In many practical scenarios, we need to detect an unknown number of repeated objects in an image—for example, plates on a table, coins on a surface, or circular components on a production line. Deep object detectors can solve this, but they require annotated training data and heavier infrastructure.

This project takes a different route: use geometric and gradient-based cues to detect multiple plate-like objects without training a neural network. The method is inspired by multicut optimization for instance segmentation but uses clustering instead of solving a full graph partitioning problem.

Data & Inputs

Input images that contain several plates or plate-like circular objects, typically from a top-down or slightly angled view.
No supervision at inference time: the algorithm runs directly on the image and produces detections.
Preprocessing includes converting to grayscale, smoothing if necessary, and computing image gradients.

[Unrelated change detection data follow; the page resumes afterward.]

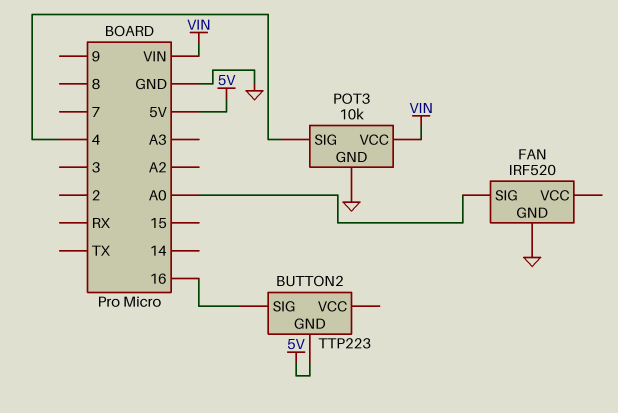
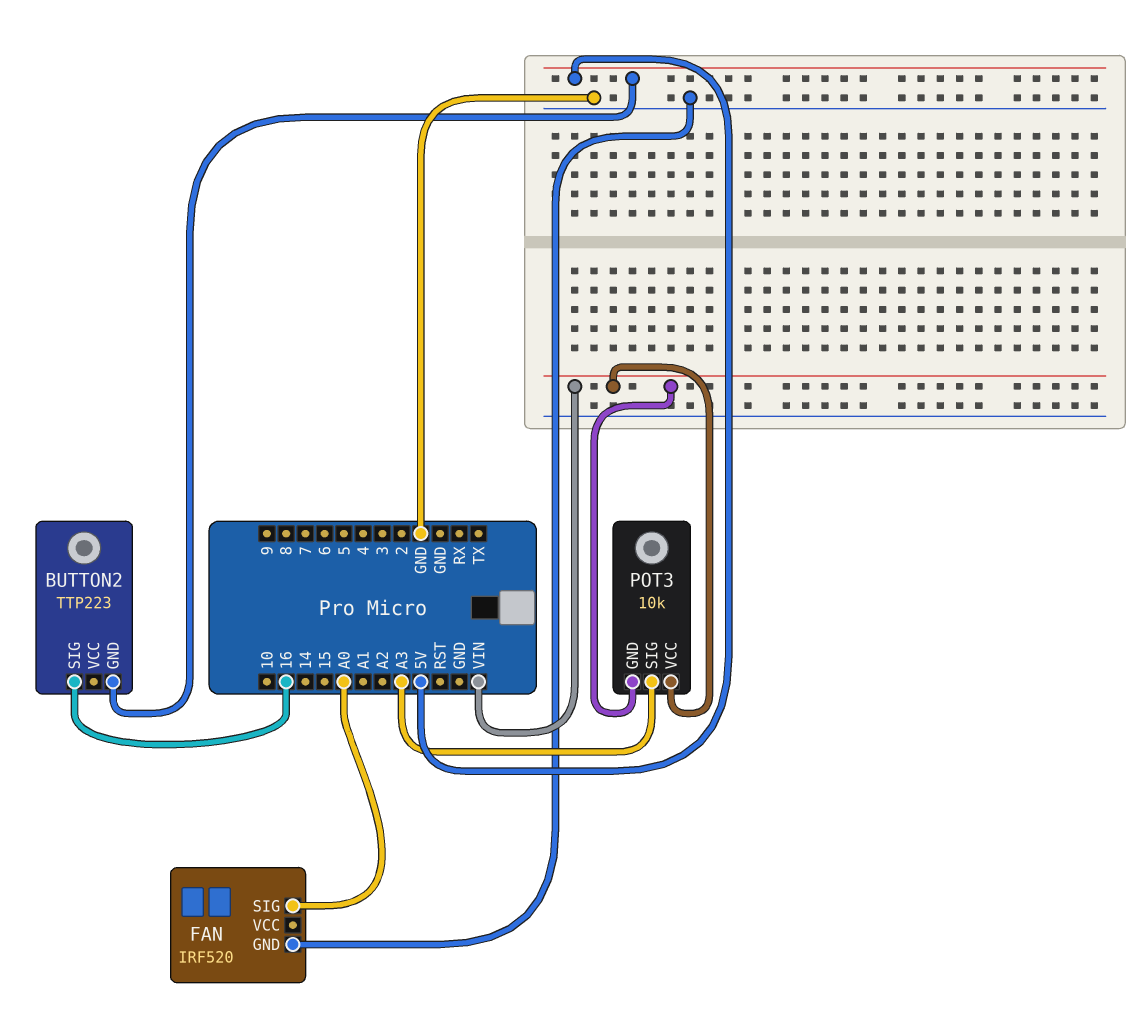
POT3 pin GND: GND -> VIN
POT3 pin SIG: 4 -> A3

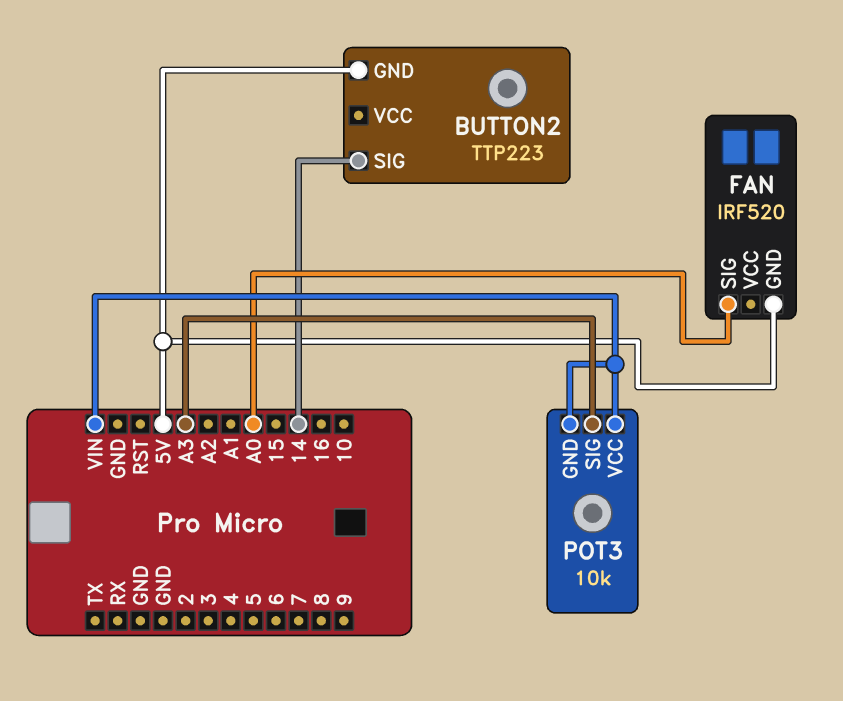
BUTTON2 pin SIG: 16 -> 14
FAN pin GND: GND -> 5V

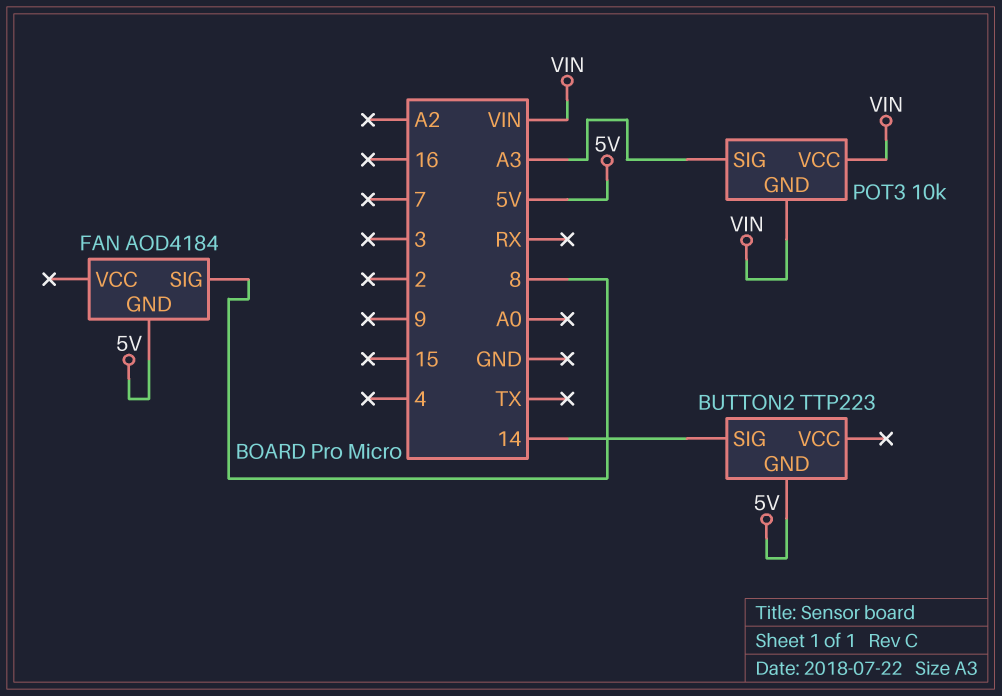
FAN: IRF520 -> AOD4184
FAN pin SIG: A0 -> 8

The main challenges are handling overlapping plates, perspective distortion, and cluttered backgrounds that may contain edges unrelated to the plates.

Approach & Algorithm

Instead of learning from data, the algorithm relies on a combination of gradient information, geometric constraints, and clustering. The pipeline is:

Gradient-based keypoint detection: compute gradient magnitude and direction; select keypoints on strong edges likely to belong to circular object boundaries.
Object-model similarity: for each keypoint, evaluate how well its gradient direction matches the expected direction for a circular boundary around candidate centers (via dot products or similar measures).
DBSCAN clustering (multicut approximation): represent keypoints in a feature space that captures position and similarity; apply DBSCAN to group keypoints that belong to the same object. This acts as a practical stand-in for solving a full multicut problem on a graph of keypoints.
Ellipse fitting: for each cluster, fit an ellipse (center, axes, rotation) that best approximates the grouped keypoints, giving a smooth outline for each plate.

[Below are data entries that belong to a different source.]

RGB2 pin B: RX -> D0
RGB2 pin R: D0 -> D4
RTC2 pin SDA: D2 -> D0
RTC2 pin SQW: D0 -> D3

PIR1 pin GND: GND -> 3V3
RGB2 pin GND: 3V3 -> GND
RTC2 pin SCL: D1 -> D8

Results & Qualitative Behavior

Qualitatively, the detector identifies the correct number and location of plates in many scenarios where edges are clear and plates are not heavily occluded. The elliptical fits align well with true plate boundaries and remain stable to small perturbations.

Works well on clean images with distinct plate edges and moderate variation in scale and orientation.
Handles multiple plates without specifying the number of objects in advance.
Failure cases include heavily occluded plates, very low contrast edges, or backgrounds with strong circular patterns that mimic plate edges.

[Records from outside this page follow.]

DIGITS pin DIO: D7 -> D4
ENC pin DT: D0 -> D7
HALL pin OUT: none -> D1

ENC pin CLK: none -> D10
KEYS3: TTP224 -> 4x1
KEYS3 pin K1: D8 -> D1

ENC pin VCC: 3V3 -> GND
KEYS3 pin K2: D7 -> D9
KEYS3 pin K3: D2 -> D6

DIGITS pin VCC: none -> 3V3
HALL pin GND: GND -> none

The Gradio-based demo makes it easy to experiment: upload a new image and visually inspect which keypoints and ellipses are produced.

Implementation

Original approach implemented in C++ using OpenCV and andres-graph for graph-based reasoning.
Ported to Python to integrate easily with scientific libraries and web deployment tools.
Built a Gradio interface that allows users to upload images, run detection, and see the resulting ellipses overlaid on the image.

The porting required translating some of the graph-based logic into clustering-based logic better suited to Python’s ecosystem, without losing the core multicut-inspired idea of grouping consistent keypoints.

Challenges & Lessons Learned

DBSCAN parameters (epsilon, min samples) strongly influence the number and shape of detected clusters and required careful tuning.
Gradient-based keypoints can be noisy; preprocessing (smoothing, thresholding) has a big impact on stability.
Porting from C++ to Python is not just about syntax—data structures, performance trade-offs, and library choices need to be reconsidered to keep the implementation clean and usable.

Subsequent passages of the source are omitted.